Correct. The editor does not yet know about the network interface and it does not just create a QR code but parses and recreated the experiment (this reduces the risk of our service being abused as a general hosting service).

(05-03-2020, 04:27 PM)julien Wrote: So I tried to send the .phyphox file by email to my phone. When I open it from the email I have this error :

Good idea. Not entirely sure what went wrong though. Could you upload the file you sent? The error suggests that already the second character is unexpected. The error comes from Android's XML parser even before phyphox tries to understand it...

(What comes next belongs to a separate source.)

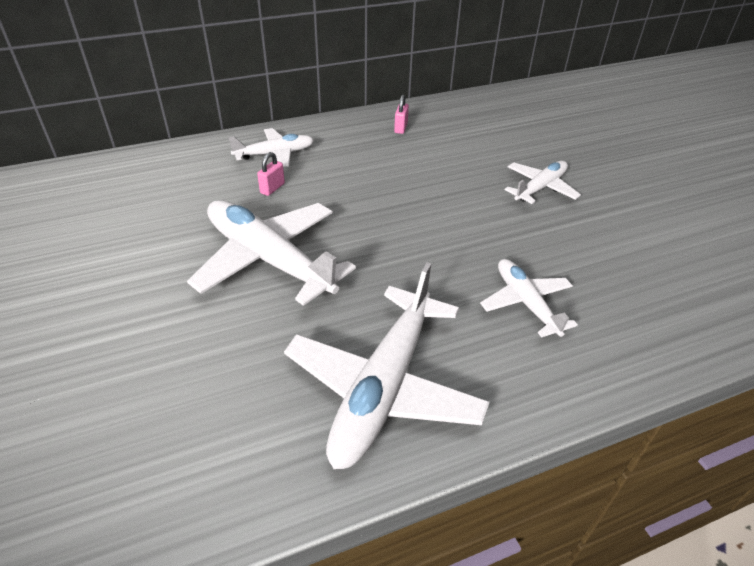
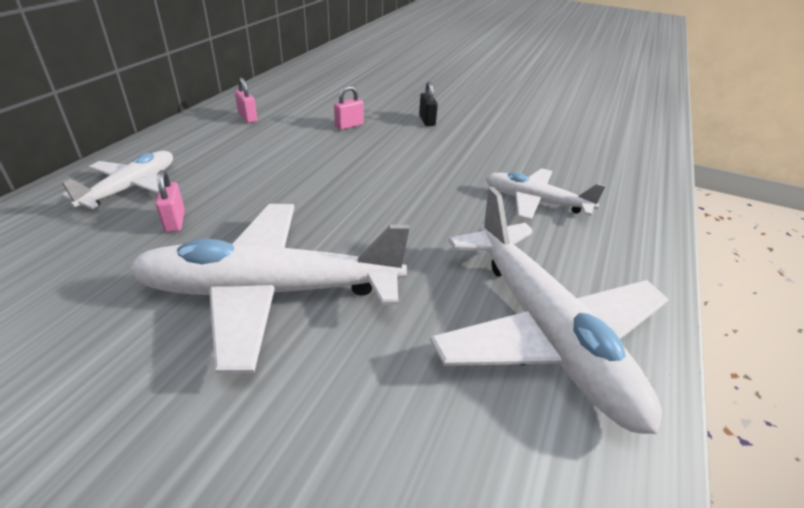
camera: 45 degrees left, 5 degrees down
(466, 165) = (349, 125): none -> pink padlock
(540, 188) = (427, 121): white plane -> black padlock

(05-03-2020, 04:27 PM)julien Wrote: And when I upload it first in my phone and then open it  I have this error :

Never seen this one before. From which app did you try to open the phyphox file? The error says that the app from which you launch the phyphox file indeed opened phyphox (obviously) but phyphox does not have permission to read the file. My guess is that either this is on an external storage and you did not give phyphox the permission to read from the external storage or that this is a bug in the other app, as the permission has to be granted by the calling app. Again, if you tell me which it is, I would like to try it.

Simple suggestion for testing:
As you are already running a web server, place your phyphox file on the webserver and generate a QR code pointing to it. We introduced the QR code because calling phyphox-files from other apps is quite messy because they are not a common format.

Hope all this helps to get a few steps further. You are trying a new function that we barely documented so far and which probably will always be targeted at advanced users, but it is very interesting for us to see which difficulties you encounter, so at least we can smooth out some parts of the process of setting this up.